June 27, 2007
Conglomerate Junior Scholars Workshop: Miriam Baer's Insuring Corporate Crime
Posted by Christine Hurt

Welcome back to the Conglomerate Junior Scholars Workshop.  Our paper today is Insuring Corporate Crime by Miriam Baer.  Miriam is an Acting Assistant Professor in NYU's Lawyering Program.  She also is well-acquainted with her topic; Miriam was an assistant U.S. attorney in the Southern District of New York from 1999 to 2004.  Our commentators today are also experts on this topic:  Sean Griffith, Kim Krawiec and former workshop participant and commentator Mike Guttentag.  I will post the comments of these experts below this post.  We invite readers to comment on the paper (and the comments) in the comments section of this post.  In the interest of running this workshop like a physical world conference, no anonymous commenters, please.

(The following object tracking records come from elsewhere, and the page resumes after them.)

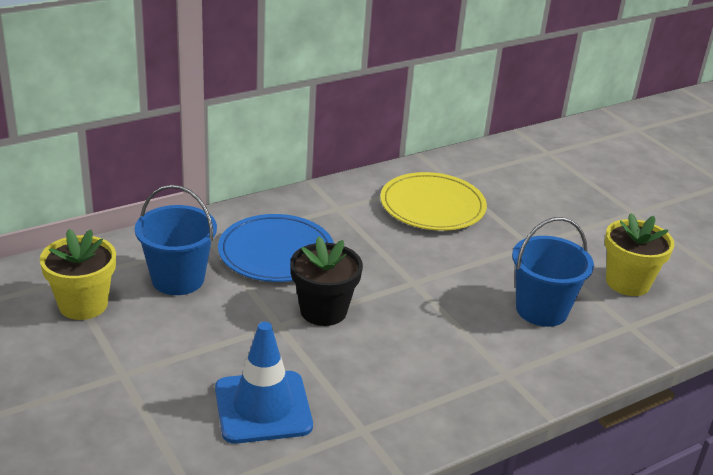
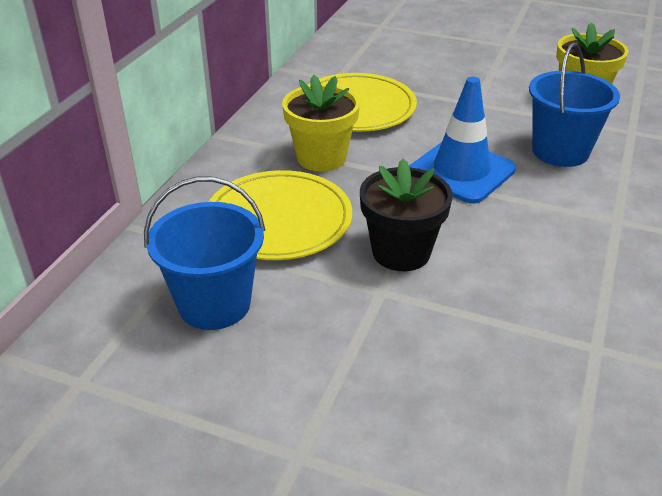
camera: 35 degrees left, 5 degrees up
(83, 305) = (140, 401): yellow flower pot -> yellow flower pot (321, 158)
(263, 407) = (487, 389): blue traffic cone -> blue traffic cone (461, 171)
(276, 252) = (279, 220): blue plate -> yellow plate

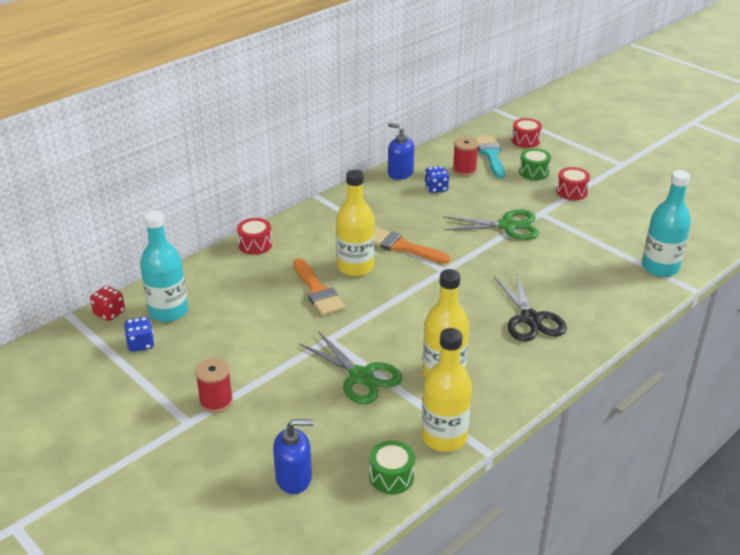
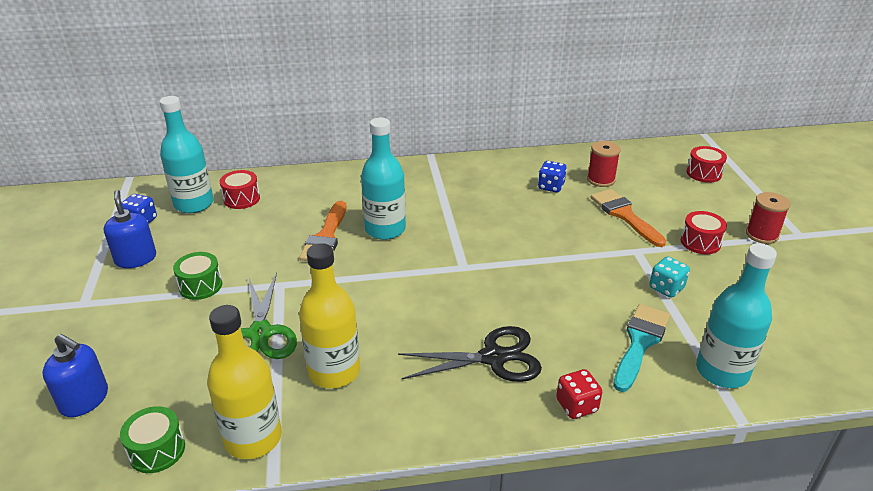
camera: 35 degrees right, 0 degrees up
(109, 313) = (155, 187): red dice -> red dice (576, 406)
(216, 401) = (125, 295): red spool -> red spool (762, 235)
(255, 245) = (328, 177): red drum -> red drum (241, 199)
(355, 267) = (385, 229): yellow bottle -> turquoise bottle
(400, 173) = (532, 161): blue soap dispenser -> blue soap dispenser (136, 259)
(402, 246) = (451, 228): orange brush -> orange brush (624, 215)
(490, 155) = (647, 174): turquoise brush -> turquoise brush (640, 342)
(507, 226) = (583, 250): green scissors -> none
(530, 319) = (493, 357): black scissors -> black scissors turned 120 degrees counterclockwise
(533, 172) = (677, 207): green drum -> green drum (200, 286)
(582, 230) = (666, 288): none -> turquoise dice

The abstract for the paper is here:

Corporate criminal liability has become an important and much-talked about topic. This Article argues that entity-based liability - particularly the manner in which it is currently applied by the federal government - creates social costs in excess of its benefits. To help companies better deter employee crime, the Article suggests the abolition of entity-wide criminal liability, and in its place, the adoption of an insurance system, whereby carriers would examine corporate compliance programs, estimate the risk that a corporation's employees would commit crimes, and then charge companies for insuring those risks. The insurance would cover the entity's civil penalties associated with its employees' criminal conduct. Entities that successfully procured insurance would no longer be subject to entity-wide criminal liability. Part I begins with a discussion of corporate criminal liability and the costs that accrue from the manner in which it has been implemented by the Department of Justice. Part II examines several proposals to reform corporate criminal liability and explains why they are inadequate. Part III lays out the proposal for an insurance system in lieu of entity-based criminal liability and explains, in rough form, how corporate entities might contract for insurance, how claims might be filed and how damages might be measured. Part III also addresses a number of arguments that others might raise against the proposal.